Interviews: Private interviews will be held with patients of selected Drug Addiction Rehab Centers at the center itself.
Focus Groups: This will be held with the parents/guardians and health care providers of the patients.
Observations: While they are interviewed the same patients will be observed by well reputed psychiatrists/psychologist through a one way mirror. Also the behaviors of the patients will be observed for approximately two weeks by the same psychiatrists/psychologists.
APPROPRIATE SAMPLING TECHNIQUE
In this project random sampling will be utilized. Six rehabilitation centers for substance abusers will be randomly selected. Sixteen individuals (eight males and eight females) within the age group of thirteen to eighteen (13-18) and sixteen individuals (eight males and eight females) within the age group of eighteen to twenty five (18-25) will be utilized. Eight schools will be randomly selected in which one hundred and sixty questionnaires will be distributed. Eighty will be distributed to students within the age group of 12-15 ( forty for females and forty for males). The remaining eighty will be distributed to students between the age group of 16-18(forty for females and forty for males).
With each research, there are several ethical considerations. The following is a list of the ethical concerns considered in this study:
Before an individual becomes a participant, he/she will be fully informed of the aims, methods, harms, and benefits of the research: Each participant has the right to be fully informed about the research project in which he/she will be potentially participating, so that he/she has a full understanding of the project. If participants experiences any harm during the study, however, he/she will be compensated.
The individual has the right of voluntary participation. Individuals will not be coerced to participate in the research project as participation will be strictly voluntary. This includes bribery offers, threatening or any kind of direct/ indirect pressures.
He/she has the right to terminate his/her participation at any time. Participants will not be forced to continue with the project if he/she chooses to end his/her participation, neither will he/she be chastise for not continuing with the project. If the reason for terminating his/her is due to physical or psychological harm, participants will be compensated.
The confidentiality of his/her responses. The information gathered will not be made available to any persons who are not directly involved in study. All the information will be kept in a vault in which only the primary investigator will know the combination.
He/she remains anonymous throughout research: Participants will not be required to place their names on the questionnaires and if it is done, the questionnaire will be disregarded.
The teenager will not be allowed to participate without his/her parent’s consent. Any youth who is under twenty one (21) will not be interviewed unless there is written consent from his/her parent.
The anticipated results of this research proposal are as follows:
There will be a higher than expected prevalence of prescription drug abuse.
It is just as easy to get addicted to prescription drugs as it is to get addicted to illicit drugs.
The effects of prescription drug abuse can be as detrimental as the effects of illicit drug abuse.
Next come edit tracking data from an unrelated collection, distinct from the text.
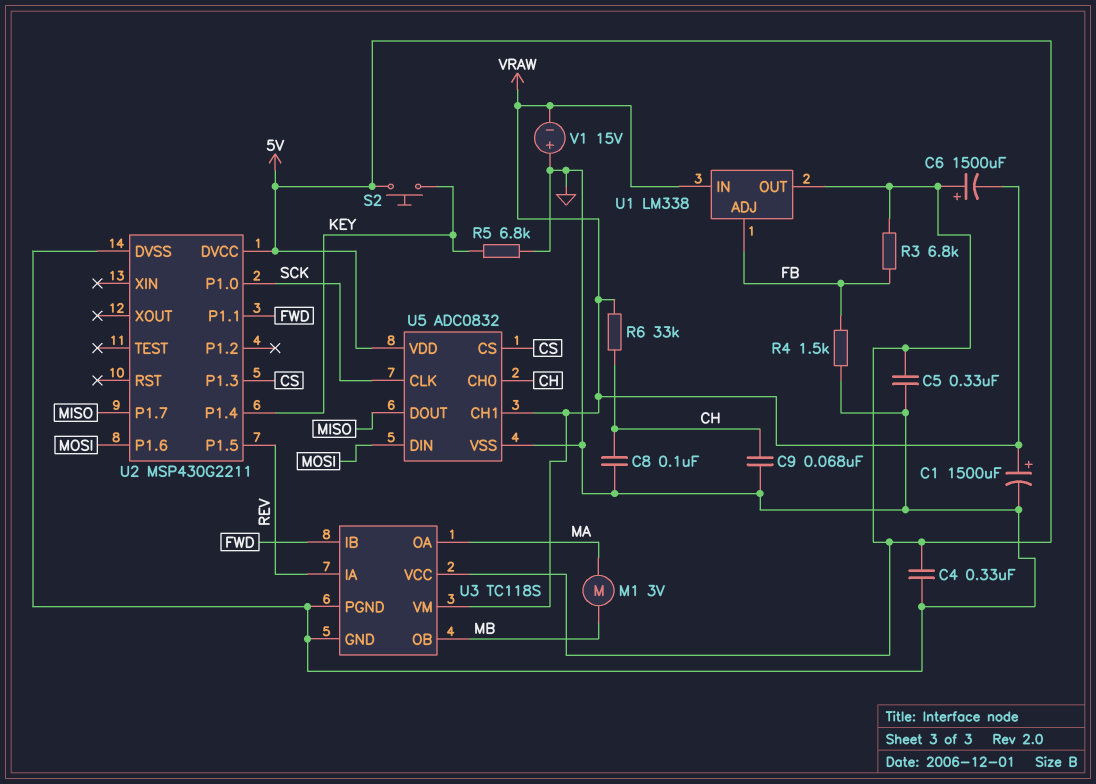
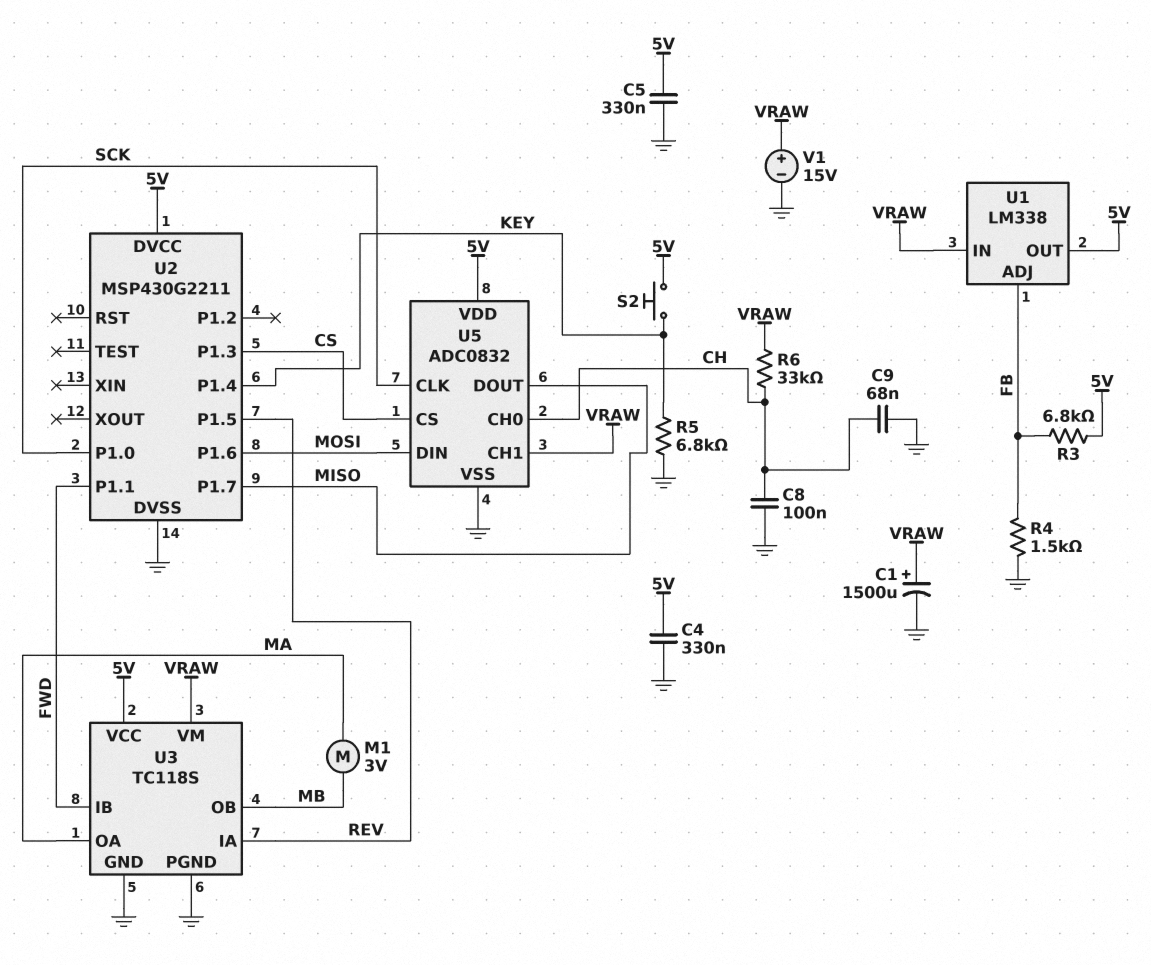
C6: 1500uF (plus 5V, minus VRAW) -> none
V1: 15V (plus GND, minus VRAW) -> 15V (plus VRAW, minus GND)

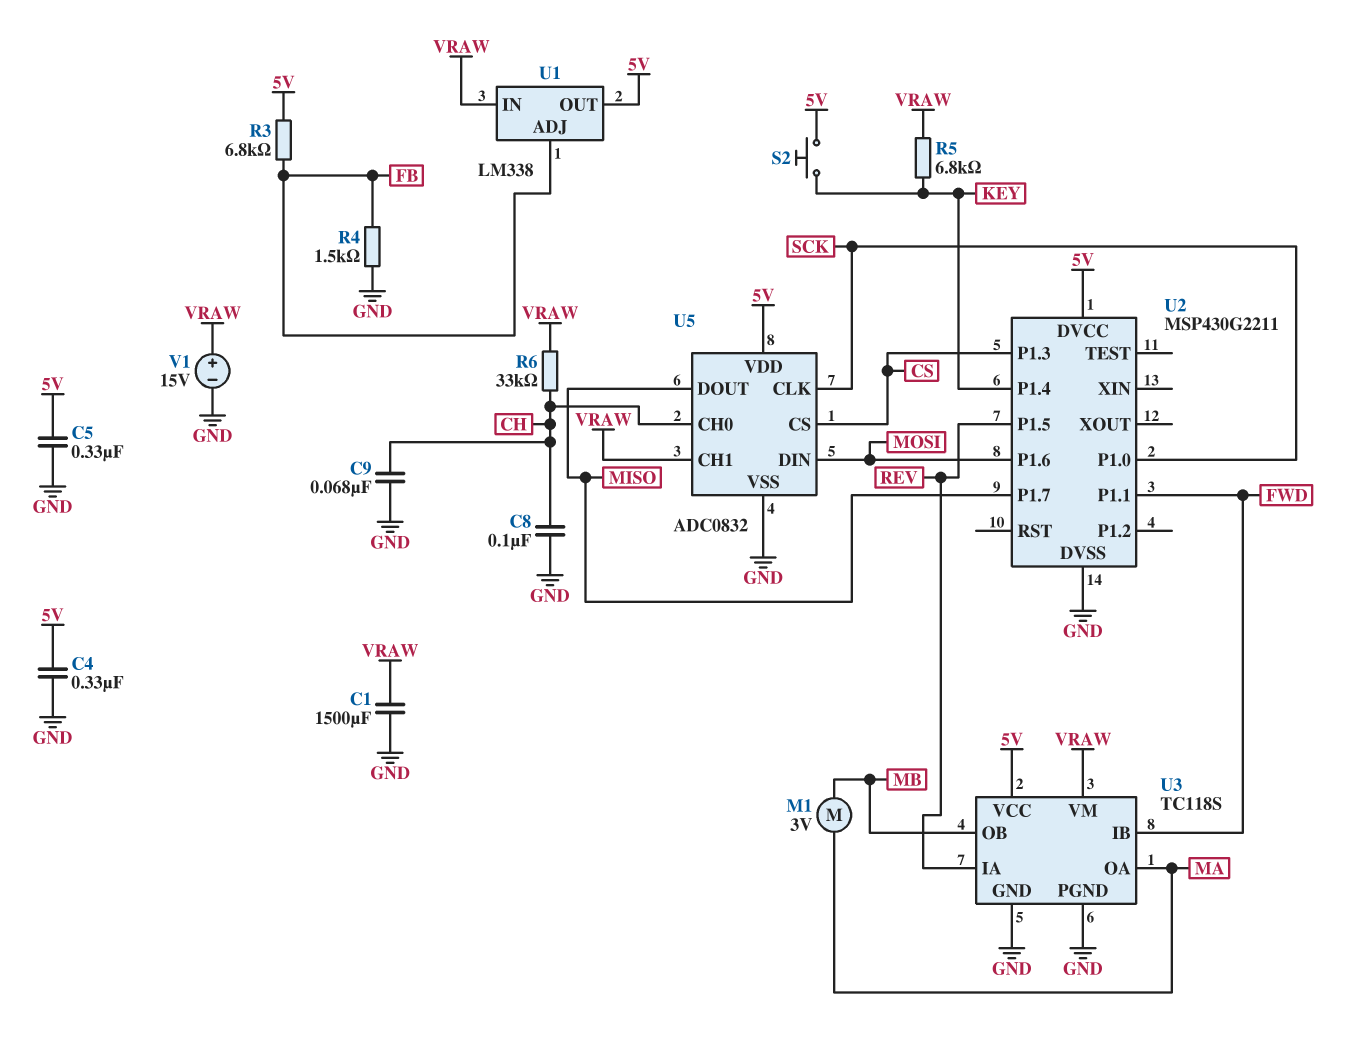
C1: 1500uF (plus VRAW, minus GND) -> 1500uF (GND, VRAW)
R5: 6.8k (GND, KEY) -> 6.8k (KEY, VRAW)

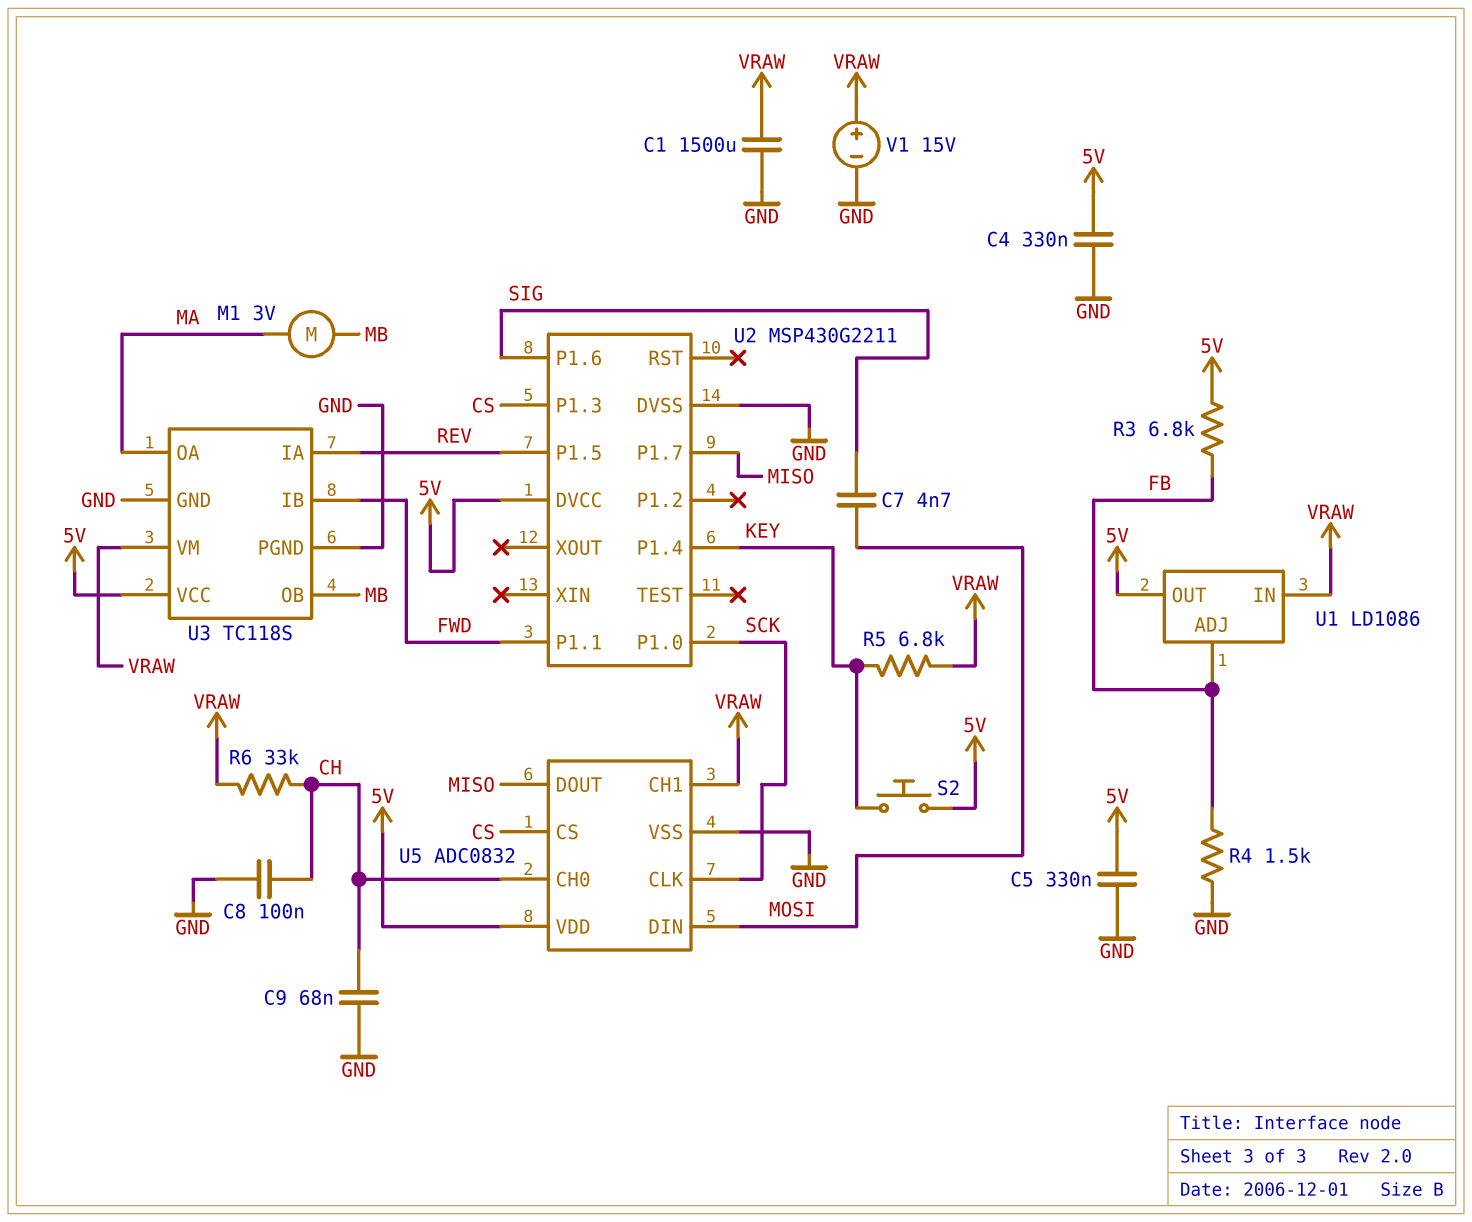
C7: none -> 4.7nF (MOSI, SIG)
U1: LM338 -> LD1086
U2 pin P1.6: MOSI -> SIG

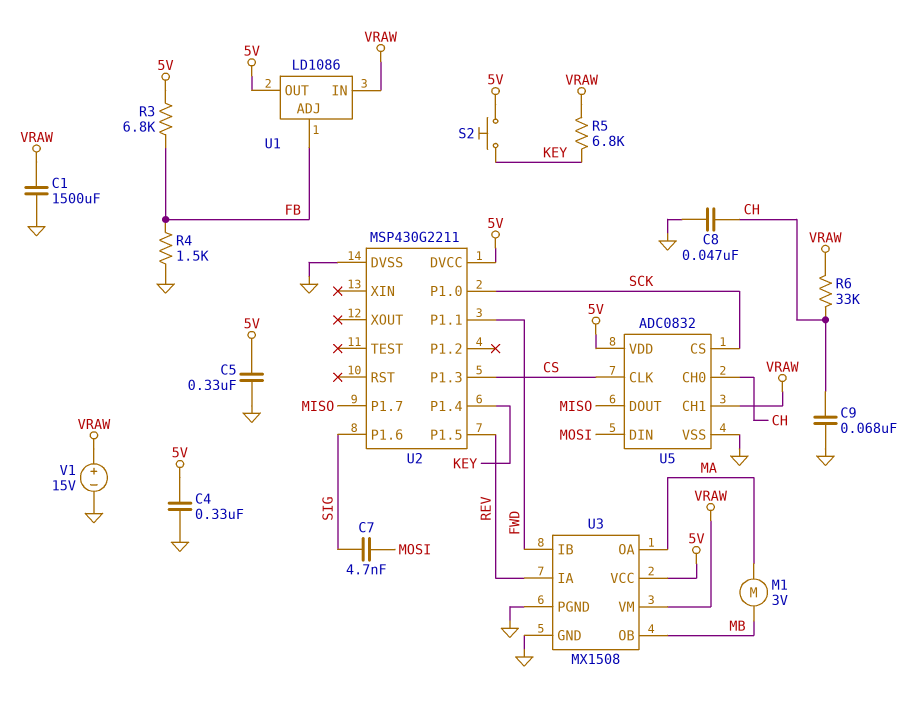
C8: 100nF (CH, GND) -> 47nF (CH, GND)
U3: TC118S -> MX1508
U5 pin CLK: SCK -> CS
U5 pin CS: CS -> SCK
The research project was aimed to discover the effects of prescription drug abuse and incorporated both qualitative and quantitative methods. The quantitative method consisted of questionnaires while the qualitative consisted of focus groups, interviews and observation methods. The sample would consist of students between the ages 13-18 and patients of rehabilitation centers ages 18-25. The delimitations of the project were the number of schools, the number of rehabilitation centers and the number of individuals from which information would be gathered. It would serve to bridge the gap of the insufficient research on the effects of prescription drug abuse and also as an informative tool to the society.